И наконец, мы видим, что Седжвик был совершенно не согласен с гипотезой Лайеля о неизменяемости геологических процессов на Земле, будь то в неорганическом или органическом мире, и всячески опровергал ее. В качестве доводов он ссылался на процесс остывания Земли и на приводимый Гершелем факт, что, поскольку эксцентриситет земной орбиты уменьшается (тогда как большая ось эллипса остается постоянной, а малая ось, наоборот, увеличивается), отсюда следует, что количество солнечных света и тепла, попадающих на Землю, тоже уменьшается (Гершель, 1832). Это подразумевает, что при всех прочих равных величинах средняя температура Земли в целом падает, и это свидетельствует о своего рода линейной направленности. Седжвик обнаружил, что эта направленность находит отражение в органическом мире, ибо в противовес Лайелю считал, что «налицо поступательное развитие органической структуры, содействующей целям жизни» (Седжвик, 1831, с. 306).

Во многих отношениях, в частности в чисто практической работе в полевых условиях, Седжвик, вероятно, был лучшим геологом своего времени. Он и Родерик Мерчисон проделали безукоризненную работу по ранним аспектам геологической летописи, представив убедительные доказательства того, что рыбы появились раньше пресмыкающихся (в отношении чего Кювье, кстати, до конца не был уверен). Что касается полемики с Лайелем, то, изучая ее, чувствуешь, что Седжвик отстаивает определенные идеи главным образом потому, что это именно его, а не чьи-то еще идеи (это же чувство возникает и тридцать лет спустя, когда читаешь возражения Седжвика, направленные Дарвину). Я не хочу этим сказать, что Седжвик был профессиональным реакционером. Естественно, даже после выхода в свет в 1830 году первого тома «Принципов» не было ничего смешного или нелепого в том, что геолог продолжал причислять себя к числу катастрофистов. Доказательств наличия катастроф было множество, и они были не менее убедительными, чем доказательства, приводимые в подтверждение многих научных теорий. В начале 1820-х годов, например, Броньяр (1821, 1823) недвусмысленно доказал, что в Альпах наличествуют окаменелости, которые с полным правом можно отнести к сравнительно недавним геологическим эпохам (см. также Радвик, 1972). Таким образом, сам факт принятия Седжвиком предположения Бомона о том, что Альпы стремительно вознеслись ввысь под действием сжатия земной коры или чудовищного давления на нее и что это произошло, если оценивать в геологических масштабах, буквально секунду назад, – этот факт нельзя назвать таким уж неразумным.

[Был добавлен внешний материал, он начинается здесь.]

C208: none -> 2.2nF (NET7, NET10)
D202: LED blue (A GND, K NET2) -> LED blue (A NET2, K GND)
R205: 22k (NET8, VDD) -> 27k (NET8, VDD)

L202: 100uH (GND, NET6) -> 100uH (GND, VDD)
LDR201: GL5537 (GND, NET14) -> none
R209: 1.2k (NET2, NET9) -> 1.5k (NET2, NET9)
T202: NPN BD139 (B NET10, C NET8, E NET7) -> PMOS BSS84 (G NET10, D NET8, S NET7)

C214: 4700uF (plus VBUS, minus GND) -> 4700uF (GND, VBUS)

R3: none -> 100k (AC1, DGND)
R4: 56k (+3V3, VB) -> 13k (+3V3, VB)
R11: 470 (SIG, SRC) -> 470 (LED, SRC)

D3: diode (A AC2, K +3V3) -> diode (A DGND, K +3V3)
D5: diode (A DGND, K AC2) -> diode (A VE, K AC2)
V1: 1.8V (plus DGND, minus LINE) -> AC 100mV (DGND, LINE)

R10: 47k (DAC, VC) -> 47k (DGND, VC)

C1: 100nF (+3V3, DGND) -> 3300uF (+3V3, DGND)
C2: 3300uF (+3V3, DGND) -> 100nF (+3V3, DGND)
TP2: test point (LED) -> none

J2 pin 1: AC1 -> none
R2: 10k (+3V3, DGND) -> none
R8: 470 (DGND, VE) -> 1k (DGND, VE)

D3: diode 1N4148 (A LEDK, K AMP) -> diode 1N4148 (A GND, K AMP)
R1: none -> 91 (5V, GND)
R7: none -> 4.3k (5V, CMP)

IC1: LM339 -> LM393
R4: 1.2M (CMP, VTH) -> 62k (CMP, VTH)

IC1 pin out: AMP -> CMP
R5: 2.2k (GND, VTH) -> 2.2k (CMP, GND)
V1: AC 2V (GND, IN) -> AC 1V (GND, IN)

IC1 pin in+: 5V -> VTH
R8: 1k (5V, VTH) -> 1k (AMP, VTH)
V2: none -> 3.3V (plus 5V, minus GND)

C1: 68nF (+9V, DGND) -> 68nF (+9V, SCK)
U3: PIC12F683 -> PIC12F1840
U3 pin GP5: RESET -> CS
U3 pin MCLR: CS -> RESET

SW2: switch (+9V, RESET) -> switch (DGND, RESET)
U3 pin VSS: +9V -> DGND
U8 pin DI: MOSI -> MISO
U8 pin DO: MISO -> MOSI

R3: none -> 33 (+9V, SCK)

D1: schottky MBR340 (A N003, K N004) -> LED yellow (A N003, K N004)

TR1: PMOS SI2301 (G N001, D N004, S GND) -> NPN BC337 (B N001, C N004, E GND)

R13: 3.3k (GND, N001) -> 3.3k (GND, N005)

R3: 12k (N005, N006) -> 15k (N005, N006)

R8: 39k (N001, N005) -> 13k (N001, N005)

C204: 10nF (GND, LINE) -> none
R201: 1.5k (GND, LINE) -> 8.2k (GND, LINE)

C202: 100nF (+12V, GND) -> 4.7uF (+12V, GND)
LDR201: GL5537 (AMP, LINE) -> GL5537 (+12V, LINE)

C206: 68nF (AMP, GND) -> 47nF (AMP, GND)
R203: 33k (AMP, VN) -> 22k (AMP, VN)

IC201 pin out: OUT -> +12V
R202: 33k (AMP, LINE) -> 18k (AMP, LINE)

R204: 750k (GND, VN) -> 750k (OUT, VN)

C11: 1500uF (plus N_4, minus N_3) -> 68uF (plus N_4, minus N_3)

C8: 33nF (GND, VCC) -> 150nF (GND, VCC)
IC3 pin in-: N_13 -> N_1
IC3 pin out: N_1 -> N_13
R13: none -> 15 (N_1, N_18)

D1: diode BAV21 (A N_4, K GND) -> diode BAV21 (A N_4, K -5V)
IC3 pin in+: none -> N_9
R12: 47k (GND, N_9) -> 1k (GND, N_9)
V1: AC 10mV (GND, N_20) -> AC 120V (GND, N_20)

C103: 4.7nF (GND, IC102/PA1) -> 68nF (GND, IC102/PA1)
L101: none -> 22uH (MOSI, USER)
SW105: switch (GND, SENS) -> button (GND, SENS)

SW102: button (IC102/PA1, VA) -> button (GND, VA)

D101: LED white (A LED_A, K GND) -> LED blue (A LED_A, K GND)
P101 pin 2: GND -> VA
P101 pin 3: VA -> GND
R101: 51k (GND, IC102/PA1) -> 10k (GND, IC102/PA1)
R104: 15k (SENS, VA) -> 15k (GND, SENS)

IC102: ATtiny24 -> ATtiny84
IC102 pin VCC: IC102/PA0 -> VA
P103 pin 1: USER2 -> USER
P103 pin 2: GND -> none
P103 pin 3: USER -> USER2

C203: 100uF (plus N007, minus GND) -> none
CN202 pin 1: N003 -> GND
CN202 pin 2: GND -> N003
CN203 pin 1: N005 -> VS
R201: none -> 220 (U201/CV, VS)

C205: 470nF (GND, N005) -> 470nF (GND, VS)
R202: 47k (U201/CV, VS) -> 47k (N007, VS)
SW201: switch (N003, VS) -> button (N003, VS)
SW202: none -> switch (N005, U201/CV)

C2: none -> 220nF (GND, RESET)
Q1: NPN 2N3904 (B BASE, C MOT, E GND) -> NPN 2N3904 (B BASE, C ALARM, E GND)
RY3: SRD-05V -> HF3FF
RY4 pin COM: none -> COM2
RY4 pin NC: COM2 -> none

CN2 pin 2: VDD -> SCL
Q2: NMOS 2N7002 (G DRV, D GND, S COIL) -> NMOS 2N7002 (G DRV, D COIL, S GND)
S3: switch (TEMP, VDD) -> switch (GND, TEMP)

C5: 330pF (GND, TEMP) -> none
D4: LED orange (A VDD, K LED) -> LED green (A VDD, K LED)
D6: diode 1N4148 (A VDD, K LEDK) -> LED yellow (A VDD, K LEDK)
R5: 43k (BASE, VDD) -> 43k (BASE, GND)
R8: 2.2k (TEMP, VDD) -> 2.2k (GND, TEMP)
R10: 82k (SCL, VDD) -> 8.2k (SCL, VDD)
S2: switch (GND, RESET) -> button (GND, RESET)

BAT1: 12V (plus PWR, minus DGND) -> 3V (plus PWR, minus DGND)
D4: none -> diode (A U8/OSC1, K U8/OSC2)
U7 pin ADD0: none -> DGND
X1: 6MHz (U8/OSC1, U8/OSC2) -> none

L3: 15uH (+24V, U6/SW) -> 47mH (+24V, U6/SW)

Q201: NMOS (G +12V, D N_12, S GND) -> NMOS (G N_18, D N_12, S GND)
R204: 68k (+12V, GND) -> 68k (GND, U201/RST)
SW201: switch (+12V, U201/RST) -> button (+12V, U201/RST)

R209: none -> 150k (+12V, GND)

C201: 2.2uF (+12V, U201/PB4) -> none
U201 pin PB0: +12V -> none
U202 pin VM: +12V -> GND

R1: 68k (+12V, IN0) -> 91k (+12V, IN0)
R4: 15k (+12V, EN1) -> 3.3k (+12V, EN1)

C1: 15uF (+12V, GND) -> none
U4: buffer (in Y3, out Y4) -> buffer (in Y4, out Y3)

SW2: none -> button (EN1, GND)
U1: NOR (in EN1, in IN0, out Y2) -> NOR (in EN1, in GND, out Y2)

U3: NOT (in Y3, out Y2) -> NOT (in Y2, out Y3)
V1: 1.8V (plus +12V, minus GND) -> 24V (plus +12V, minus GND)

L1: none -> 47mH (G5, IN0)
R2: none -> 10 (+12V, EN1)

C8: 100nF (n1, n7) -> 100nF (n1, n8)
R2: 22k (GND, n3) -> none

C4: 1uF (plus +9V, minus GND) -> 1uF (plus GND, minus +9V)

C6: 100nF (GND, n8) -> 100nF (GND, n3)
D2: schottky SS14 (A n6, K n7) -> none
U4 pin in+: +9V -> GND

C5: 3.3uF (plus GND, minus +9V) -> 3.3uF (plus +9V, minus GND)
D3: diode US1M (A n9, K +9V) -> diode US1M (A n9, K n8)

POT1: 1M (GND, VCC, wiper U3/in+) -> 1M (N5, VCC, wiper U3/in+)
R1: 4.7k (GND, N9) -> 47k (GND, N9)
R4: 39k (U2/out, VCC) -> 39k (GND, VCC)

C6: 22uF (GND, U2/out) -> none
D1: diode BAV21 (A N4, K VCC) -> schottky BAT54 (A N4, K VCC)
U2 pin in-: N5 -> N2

Тем не менее, несмотря на все это, читая «Принципы» Лайеля и возражения Седжвика на них, не можешь отделаться от ощущения, что, какова бы ни была истинная подоплека дела, Лайель по классу и мастерству превосходит своего оппонента. Лайель поступил очень мудро, быстро переведя полемику в теоретическое русло: мол, тем, кто ему оппонирует, ссылаясь преимущественно на эмпирические примеры предполагаемых катастроф, только и остается, что бессмысленно махать руками в воздухе. Сам же Лайель не собирается принимать к сведению эмпирические опровержения. Короче говоря, прав он или не прав, но Лайель был выше своего оппонента по части воображения, которое у него было и более развитым, и более гибким, и, вероятно, более изворотливым. У его идеального критика воображение тоже должно быть таким же – развитым, гибким и изворотливым. Именно таким критиком и был Уэвелл.